Гриша осмотрел след, прошел несколько вперед. Анисим встал на другой след и почувствовал набитую под снегом тропу. Гриша поднялся с колен.
– Изюбриха прошла с теленком…
– Ну-ка, ну-ка, – чуть не доставая носом земли, пошел Анисим по следу. – Вот теленок взбрыкнул… Верно определил, Григорий, – похвалил Анисим.
Тропа косогором спустилась в неглубокий распадок и привела к кипящему голубой наледью ручью.
– Смотри, папань, кто-то чурку волок по снегу.
– Выдра. – Анисим пощупал след.
– Так выдра ходит? – удивился Гриша. – У нее что, ног нет? На брюхе ползает?
– Почто нет. Есть, но короткие.
– Догоним?!
– Догонять да ждать – богатым не будешь. Вот и художества зверька, – показал Анисим на продырявленный лоскуток льда. – И голова на льду.
– Щучья, – разглядел Гриша. – Она что, щучьи головы не ест?..

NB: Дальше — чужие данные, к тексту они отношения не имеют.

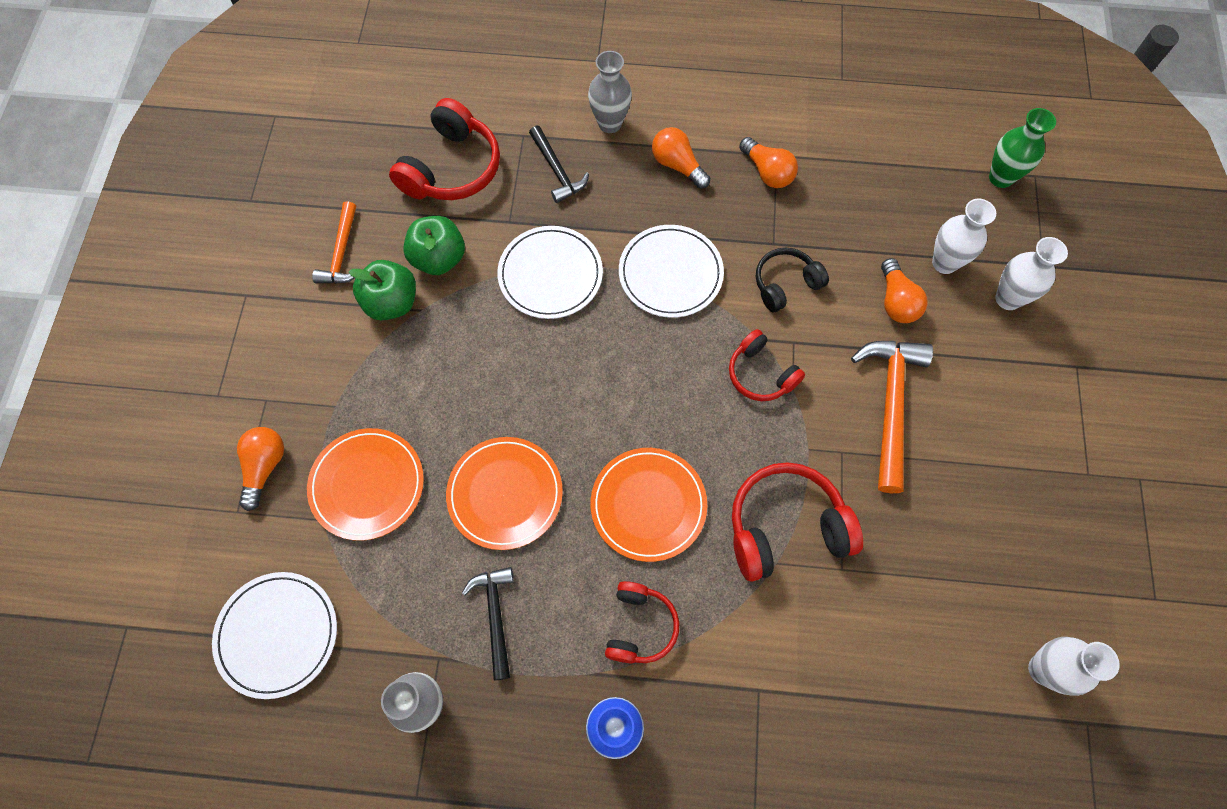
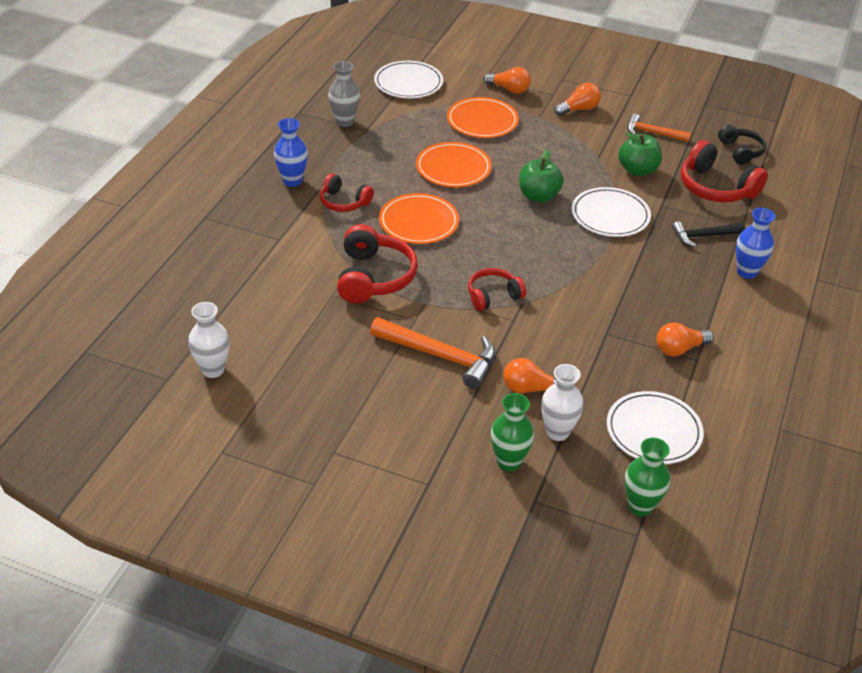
camera: 105 degrees right, 25 degrees down
(391, 303) = (607, 147): green apple -> green apple (538, 196)
(495, 616) = (379, 152): black hammer -> none
(610, 123) = (747, 272): grey vase -> blue vase
(670, 273) = (594, 272): white plate -> white plate (653, 431)
(677, 165) = (696, 299): orange light bulb -> orange light bulb (578, 109)
(785, 284) = (566, 329): black headphones -> black headphones (740, 151)
(1008, 299) = (509, 462): white vase -> green vase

– Брезгует, – отозвался Анисим, что-то еще отыскивая.
Гриша сунулся на лед и сразу угодил в мокреть. Под снегом была вода, и ноги тут же обросли мокрым снегом. Гриша попятился, оставляя на снегу синие кляксы.
– Так можно и в промоину угодить, – вырубая палку, предупредил Анисим. Он стал прощупывать палкой берег, и палка у самого льда нырнула, не достав дна.
– Не знаешь броду – не суйся в воду, – показал Анисим на палке отметину. – И соболь был, и колонок вот прошел.
– Где? – подбежал Гриша и сразу увидел по закрайку ручья цепочку следов.
– Интересно, что они у ручья делают?
– Как что? Выдра рыбачит, а они у выдриного стола пасутся… Тут яма, – очертил рукой Анисим ледяное зеркало.
– Откуда щука в ручье взялась?
– Не только щука, но и хариус, ленок, да и таймень стоит… С реки заходят… – Анисим срубил две талины и перебросил сходни через ручей, чуть ниже ямы.
– Ну вот, переправа. – Опираясь на палку, Анисим перешел на другую сторону ручья. Гриша пробежал за отцом.
– Папань, а тайменя тоже выдра ловит?
– Рыбачит.
– Надо же… В яме-то что ей не взять, – позавидовал Гриша. – Так на яме и стоит рыба.
– Осенью она спускается по ручьям, где облюбует, там и зазимует. Крупная рыба в крупных, мелкая в мелких речках. Ты под ноги, Григорий, гляди. Тут, должно быть, горячие ключи.
– Пар был бы.
– Необязательно – кипяток. На ощупь может быть холодная вода, а не замерзает. Да вот, – показал Анисим вдоль ручья, – приглядись: закраек берега метит черновина.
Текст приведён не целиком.